Photographers can make a scene look like a miniature by using a tilt-shift lens. This specialist lens creates the narrow band of focus that you get when shooting toys or miniatures with a macro lens. Tilt-shift lenses can be expensive and are fiddly to set up, so it's much cheaper and easier to recreate the appropriate selective blur effect using Photoshop Elements 12 (and these tips can be used with other image editors).
In our walkthrough we'll demonstrate how to selectively blur any part of a scene with complete control and turn full-sized objects into toys!

1. Add a selective blur

How to create a tilt-shift effect
To sell the toy or model illusion it helps if you shoot your full-size subject from a high-angle, as you would when shooting a toy. Open a suitable starting scene. Click the Guided Edit tab and then click the Tilt-Shift Photo Effect. Click the Add Tilt-Shift button.

2. Fine-tune the blur

How to create a tilt-shift effect
Click the Modify Focus Area button. You can now drag the cursor across the area that you want to keep sharp.
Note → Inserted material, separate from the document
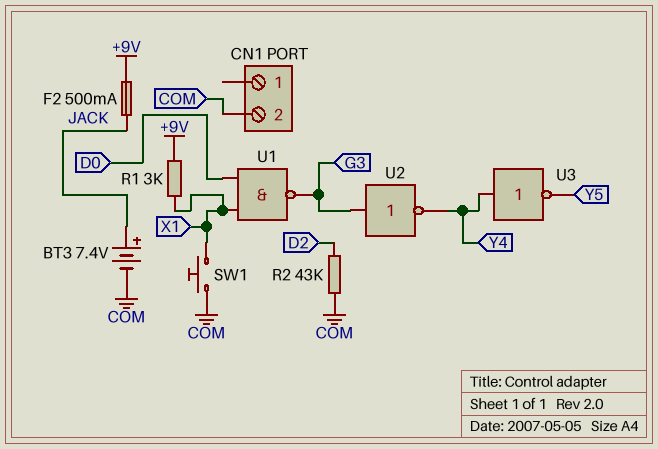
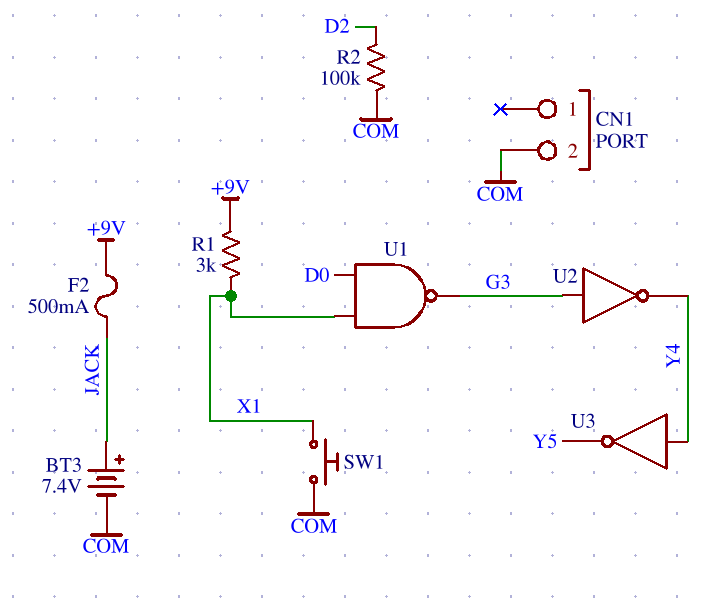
R2: 43k (COM, D2) -> 100k (COM, D2)

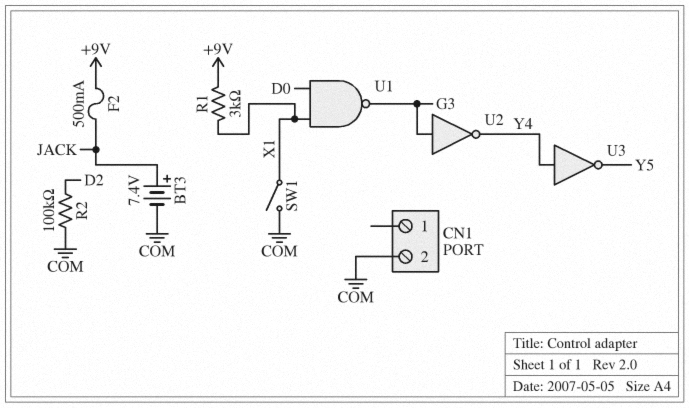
SW1: button (COM, X1) -> switch (COM, X1)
Feel free to draw the focus line at an angle to suit the shot's composition.
Re-draw the focus line as many times as you like until you're happy with the selective blur results.

3. Apply the effect

How to create a tilt-shift effect
Click the Refine Effect button. This enables you to make the blur effect stronger or weaker. Drag the Blur slider right to a value of 13 to increase the blur amount. Push the Saturation slider to 17 to add more colour to the blurred areas. Click Done to apply the Tilt-Shift Photo Effect.

4. Look under the hood

How to create a tilt-shift effect
Click the Expert editing tab. The Guided Edit mode has created two new layers. Background copy is a blurred version of the image. The top layer is a sharp version.
The top layer's mask has a gradient that reveals a narrow band of focus that blends with the blurred background.